The public barrel tastings I have attended were as Joseph Coulter describes. And they are sales and/or social events -- not intended for serious evaluation of the wine. A winemaker may frequently taste from barrels to check the progress of the wines, but I don't think that is what you are asking about. I suppose a bulk wine buyer might taste wine from barrels for evaluation purposes.

Reply to
AyTee

Normally, the barrel tastings are done in the cellars/cave of the winery. In the case of Mr. RMP, it does bear some inspection, since IIRC he claims that all of his tastings are done blind, in flights of similar wines.

Mark Lipton

Reply to
Mark Lipton

Salut/Hi Leo Bueno,

le/on Sat, 25 Mar 2006 21:45:17 GMT, tu disais/you said:-

I am not a reviewer for any major publication (or minor one for that matter), so can't say how that happens. However I've very often tasted barrels samples on my visits to wineries. One of the most interesting was in Oregon, where we were lucky enough to be received by Jack Rovic of Panther Creek winery, and were shown the influences of different Pinot Noir clones and different oaks on their wines. I suppose we must have tasted something like twenty different barrel samples.

I remember a similarly educational tasting in Ch. Tour des Gendres in Bergerac, where Luc de Conti was discussing - with barrel tastings - the difference that different kinds of limestone sub soil gave to the wines made from the Sauvignon Blanc grape.

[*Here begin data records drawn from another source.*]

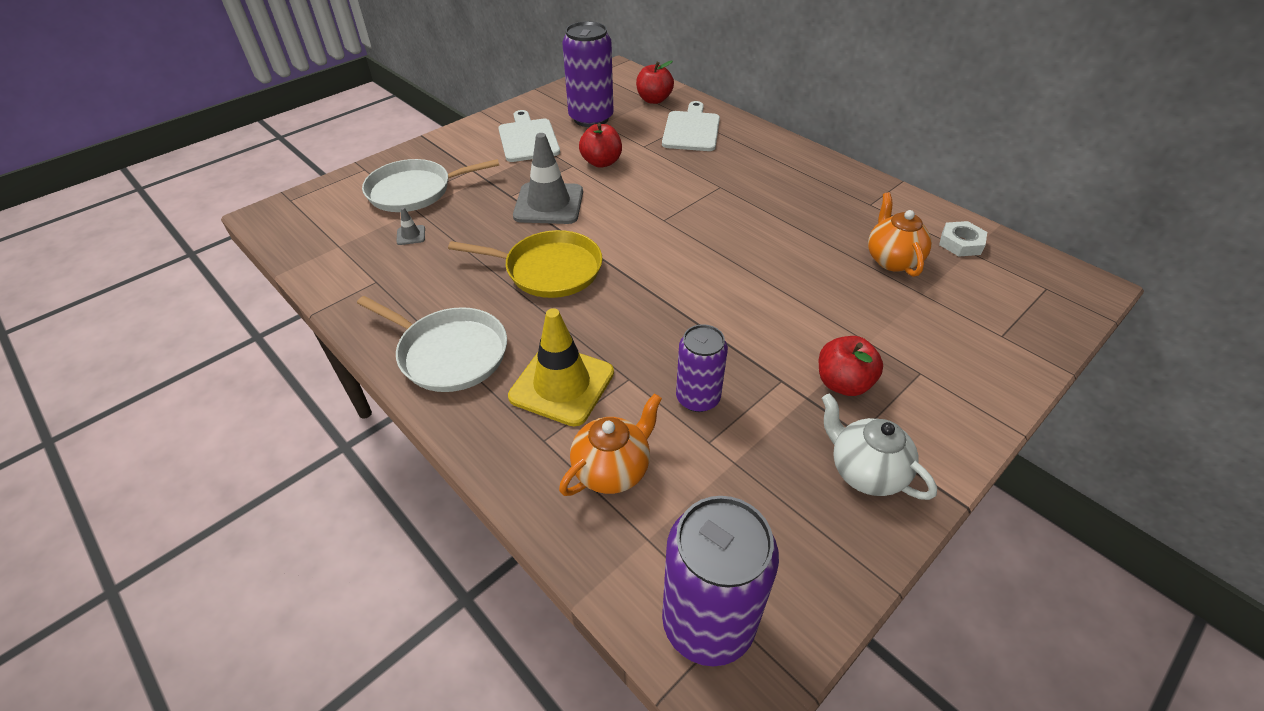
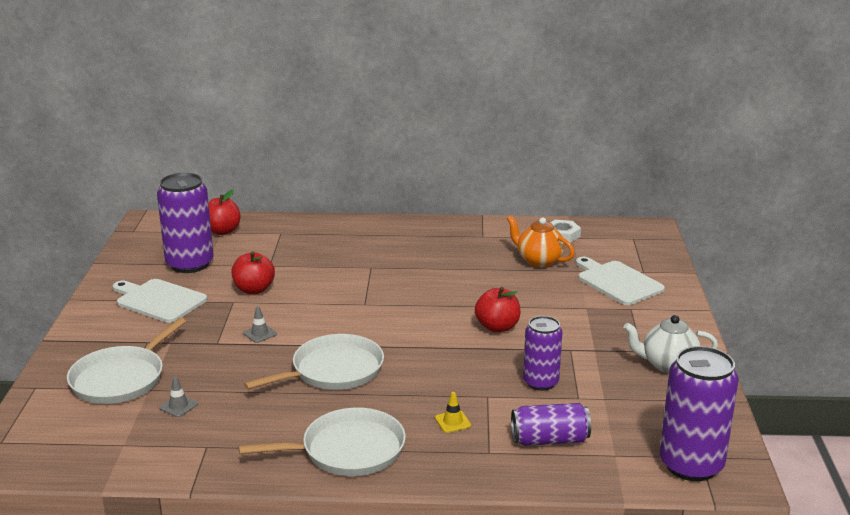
camera: 45 degrees left, 20 degrees down
(548, 270) = (333, 370): yellow pan -> white pan
(549, 204) = (260, 334): grey traffic cone -> grey traffic cone, size x0.41
(562, 385) = (453, 422): yellow traffic cone -> yellow traffic cone, size x0.41
(612, 469) = (549, 440): orange teapot -> purple can
(691, 129) = (289, 240): white cutting board -> white cutting board (617, 282)
(843, 383) = (602, 333): red apple -> red apple (497, 327)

In both these cases, as in all others I've attended, the barrel was opened, a sample taken with a wine thief, and poured into our glasses (as well as the owner's) for us to taste. We then carried out our tasting, obviously spitting the wines.

However, as I understand it, when, say, the "Revue des Vins de France" wants to taste the current range of sweet wines from the South West, they contact the owners asking them to send tasting samples and so those that wish to take part will take samples and put them into a 1/2 bottle, cork it and send it. The most scrupulous will take care that they take a representative selection of several barrels so that what will be tasted with bear some relationship to what will be bottled eventually. Others will no doubt take the gamble of selecting a good barrel from which to pull samples. while they may get good reviews in the short term, in the long term that kind of sharp practice gets them a filthy reputation.

I have no idea of how the tasting itself takes place. Presumably that will depend upon each organisation and how many are participating.

Reply to
Ian Hoare

I think that there are at least two kind of barrel tasting's. One, as described by the people below is more or less a testing of a work in process of unblended wines. either many barrels of the same blend, but a bit unique. In some wineries, these may be individually tested, some rejected( second wine) and the balance usually mixed together to make the final wine. In other cases, the wine in various barrels is from different locations(find Shea in OR, and Shea Stadium), or different varsities, and the "final blend" is a mix of the various varsities(J. Phelps insignia).

A second kind of barrel sample tasting, which is what I have done most is: bottles are pulled and labeled, then shipped to Wash DC(where I live), and opened and sampled here. The wine has a very short life. it is almost always of the final blend.

The most famous of these tasting's in our area is the Addie Bassin Tasting, which will come up in a couple of weeks.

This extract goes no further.